この子もかなり前に亡くなった児童である。
首無し男を美守の前では消したものの
『私は信じてたのよ……花子さんは無事に脱出できたけど』
と言う。
「ほんと、ごめんね……」
『でも話を聞いてくれてたし、私はそこまで恨まない。じゃあまたね』
「うん、またね……」
美守はフゥ、とため息をつく。

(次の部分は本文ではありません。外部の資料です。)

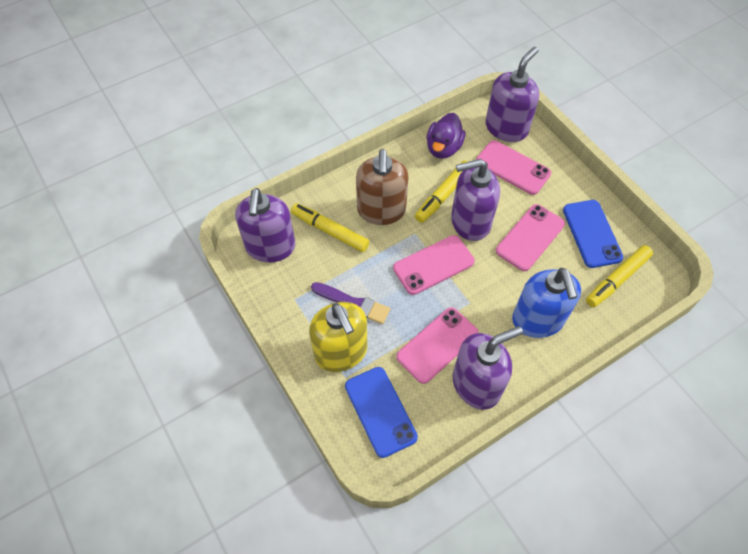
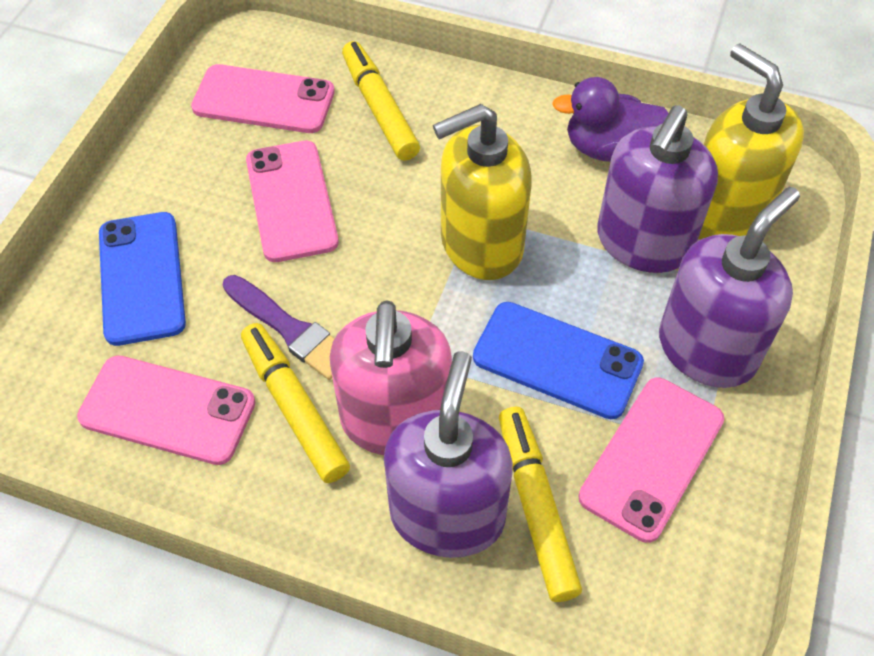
blue soap dispenser: 1 -> 0
brown soap dispenser: 1 -> 0
pink soap dispenser: 0 -> 1
purple soap dispenser: 4 -> 3
yellow soap dispenser: 1 -> 2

まだやさしいものといたか、と。
美守は生まれてからこの方ずっと人間だけでなくて霊やお化けもみえてしまう、それが当たり前のwith霊生活状態ではあるが、まわりのひとからしたらみえないもののため他の同世代の四年生に比べて美守の優しい性格も相まって気苦労はかなり多いようだ。
所々に霊やお化けはいる。でもそれは見慣れた風景。子供の頃は全部一緒だと思っていたが、歳を重ねるうちにだんだん区別はついてきた。
だからといって除外することなく、分け隔てなく接してきた。
そしてようやく家に着く。美守の家は見た目はアンティークな喫茶店だが母親のやっている探偵事務所、父親のやっている喫茶店と住まいである住宅が一緒になった不思議な構造なのである。
探偵事務所と喫茶店と家は別々に入り口はあるものの、全部つながっている。大抵いつも喫茶店は開いているから美守は喫茶店の入り口から入るのだ。
カランコロン。
いつもと変わらぬ玄関のチャイム。
と同時に……
パーン!
という音がした。しかも何度も。